How many high school students play video games? Even if they don’t play video games, how many students would be interested if a teacher or librarian brought video games into school? For the most part, even the people who don’t really play video games in their spare time are going to at least be curious if a teacher brings video games into the school just because it is so rarely done, and catching students’ interest is half the battle in learning.
First, I want to discuss why students can benefit from the use of video games:
- One of the greatest uses of video games in the classroom is to get your students interested, to revitalize students. All teachers and librarians have those little slums where the students are getting bored with school in general as they are beginning to feel like every class is the same. Bringing video games into the classroom may just shake things up enough to draw the students back in.
- Also, bringing in video games helps you reach out to a larger variety of students. Picture that shy kid in the back of the room who very rarely participates in class. You’ve brought in movies, Internet sites, and music, but you are still unable to draw him out. Perhaps, his passion is with video games, and by bringing them into the classroom, you are going to give him the courage and the interest level to do some meaningful participation in class. This is the reason I think teachers and librarians need to bring in as many different types of media as they can that are relevant to their subject area. The more they vary their media the more likely they are to hit upon the interests of all the students.

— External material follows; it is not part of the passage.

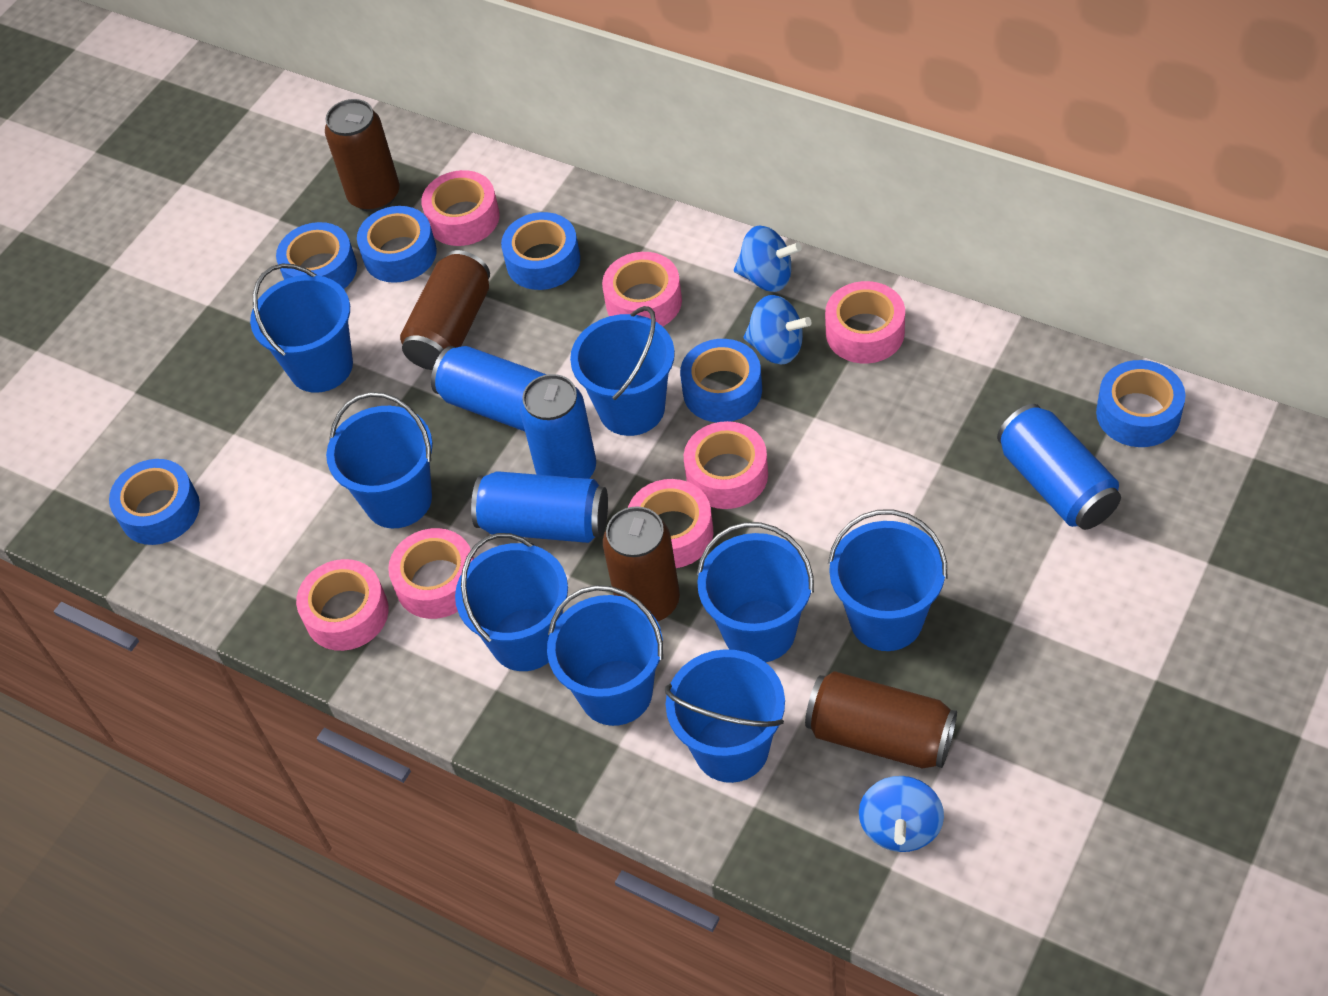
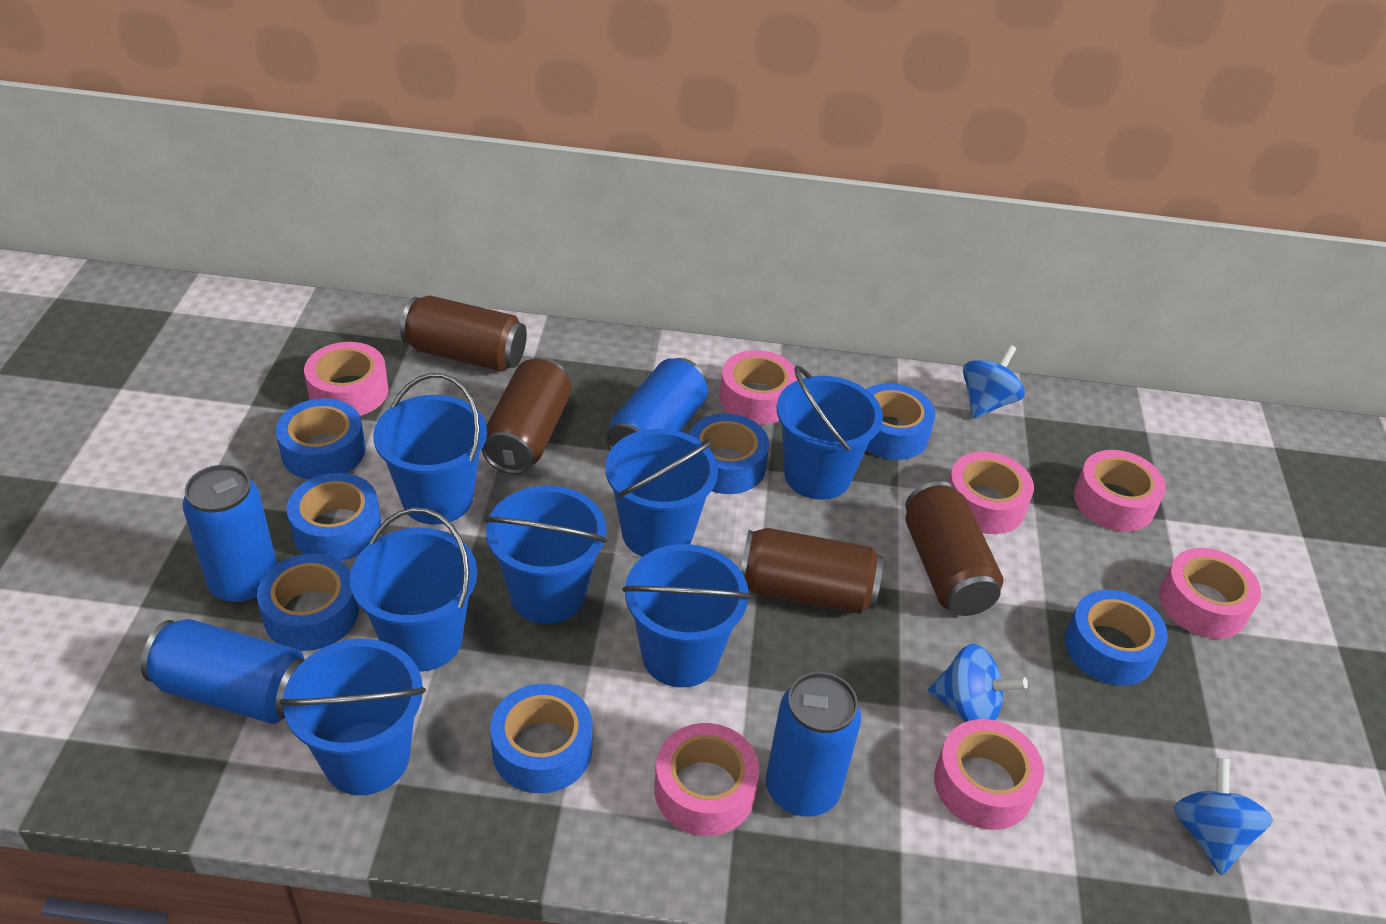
blue bucket: 8 -> 7
blue tape: 6 -> 7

- Finally, video games fit really went in a study of literature as attested by the standards. Throughout the Illinois standards, there are references to both media and to the need for students to read a variety of texts. If librarians and teachers have students practice the same kinds of literary skills they use in literature with video games, they will also be fulfilling the state standards.
While the benefits of using video games may be fairly obvious once pointed out, figuring out how to use them in schools can be a little more difficult to figure out. Bringing in video games for no reason is not effective teaching. The following are some ways to bring video games into the school:
- Many high school teachers in both journalism classes and English classes assign students to write reviews of movies. The instructor can broaden this idea. Let the students write about movies, music, or, yes, even video games. If the students write about the thing they are most passionate about, they are going to do a better job on the assignment.
- Sometimes, with struggling readers especially, teachers will bring in those interactive texts where you choose your own ending. For example, you’ll get to a certain point where a character has two options, and you choose which the character does. If you want the character to do option A, you turn to page 10, but if you want the character to choose Option B, you turn to page 13. This format can really help uninterested readers get involved in texts. Well, believe it or not, a very similar storyline is used in most RPG video games or role-playing video games. You, as the main character, are given an option, and you make the character’s decision to advance the story. If you’re doing a unit on interactive texts, RPG video games would fit perfectly, and you could apply the same analysis to the games as you do to the texts.
- Librarians and English teachers also study texts that involve monsters such as Frankenstein and Beowulf. If you are studying how different monsters are portrayed, video games provide a unique perspective for an activity like this one. You could bring in a few different video games and look at the different monsters in them. Zelda has Ganandorf. Final Fantasy VII has Sephiroth. Mario Bros. has Bowser.
- If you are doing a unit on World War II and the Holocaust, Call of Duty lets players act as participants in this war. This gives you the chance to let students reenact some of the fighting that took place during this time, so they get a better understanding of the period.
- If you are doing a unit of violence, there are several video games that would be useful. Halo is a very popular first-person shooter that would give students a different perspective on violence then perhaps they would get from only reading books alone. By using the video game in class, students could analyze the way violence works to further the game and what this says about our culture.
- Many English teachers and librarians form writing clubs that do creative writing. Video games can be a great way to introduce creative writing skills. Using the video games The Sims, students can work together to get those creative juices flowing. The group will write a story together. They get to design the characters of the story together using the game. Each student takes a turn telling what is happening in the story (in a sentence or two) as another student controls the characters to enact the story for everyone. The activity can be done in reverse, too. One person can control the characters as the students take turns using descriptive adjectives to describe what is happening on screen.
When you study interactive texts like video games, students get to relate to them on very deep level. You just have to figure out a way to incorporate them into the units you’re covering!